The Spanish fishing fleet has been devastated by declining fish stocks, tighter quotas on catches and rising operating costs. “We have now reached a crisis point, with a generation of fishermen whose boats are owned by banks and who have no fish to catch,” a fishing industry spokesman said. “95 percent of the owners here have a mortgage on their boat, which many simply can no longer afford.”
Rajoy is posturing as the leader of a united nation, attacking the opposition Socialist Party (PSOE) for not giving full support to the government because it made a call for dialogue with the UK. Rajoy has been photographed embracing King Juan Carlos, who is fully involved in the dispute.
The UK is also experiencing the deepest and most protracted economic downturn in a century. The Conservative Party/Liberal Democrat coalition government has imposed £166 billion in budget cuts since its election in 2010. Welfare provision is under constant attack, and public services have been slashed. Cuts to the National Health Service budget of 20 percent have led to the closure of hospitals and vital health care services and an increasing use of the private sector.
Hundreds of thousands of public sector jobs have been lost, and a further 144,000 job cuts are planned by 2015-2016. The decline in wages is even greater than that resulting from the Great Depression of the 1930s—an unprecedented 6 percent in real terms over the last five years. Employment is scarce, with much of that available temporary and low-paid.
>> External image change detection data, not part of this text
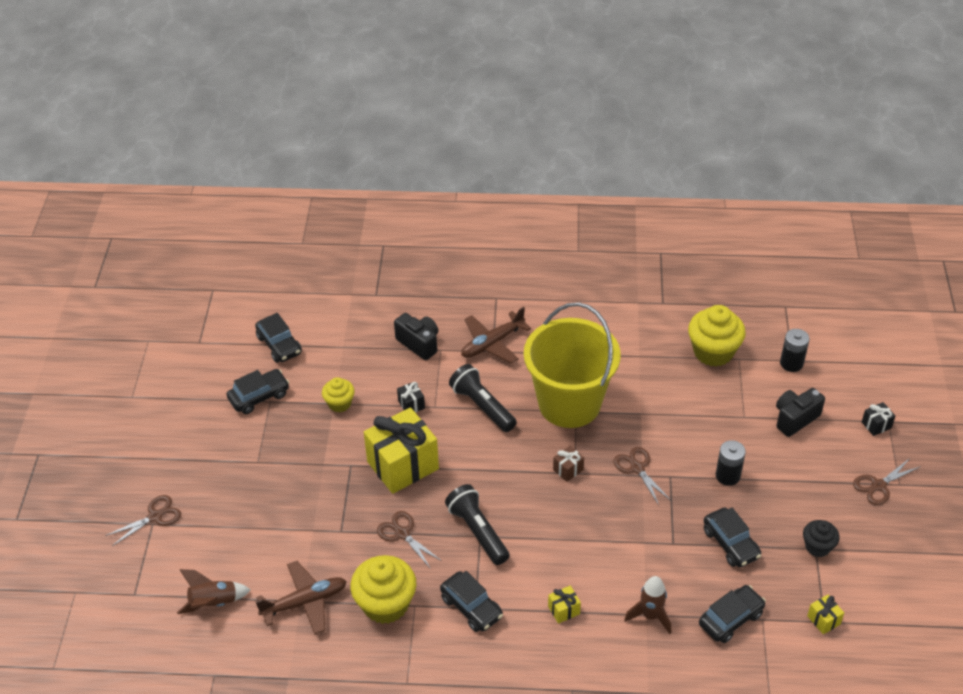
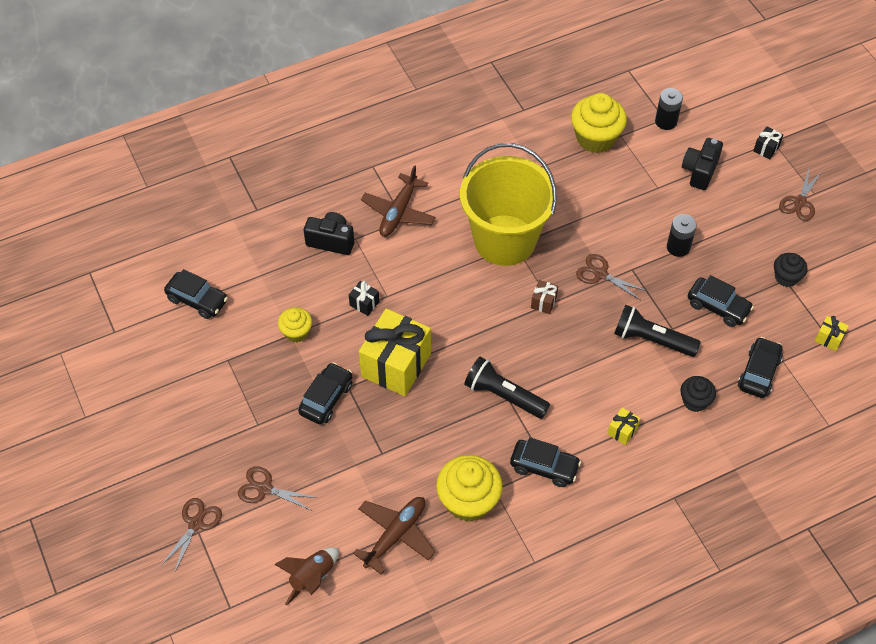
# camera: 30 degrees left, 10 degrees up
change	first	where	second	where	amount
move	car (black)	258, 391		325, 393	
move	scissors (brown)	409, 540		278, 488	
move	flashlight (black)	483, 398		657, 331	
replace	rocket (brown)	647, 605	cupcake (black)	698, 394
The use of zero-hour contracts has mushroomed.
In contrast Gibraltar’s economy has grown by 30 percent since the 2008 global economic crash by attracting companies with its low tax regime. The number of hedge funds based there has grown from 20 in 2006 to 150 today, worth £3 billion. Picardo has made attracting them a key aim of his administration and was in London last week telling multi-millionaire fund managers that they would only have to pay £30,000 a year income tax, whatever they earn.
The escalating tensions between London and Madrid have exposed long-standing pretensions that Gibraltar’s status could be resolved diplomatically, through the medium of the European Union (EU). Since talks began in 1986 after Spain’s entry into the EU, negotiations have been bitterly opposed by the outcrop’s government. In January 2007 a new constitution was agreed with the British Government, without any reference to Spain, which renamed the House of Assembly the Gibraltar Parliament and decreased the Governor’s powers, but did not affect the issue of sovereignty.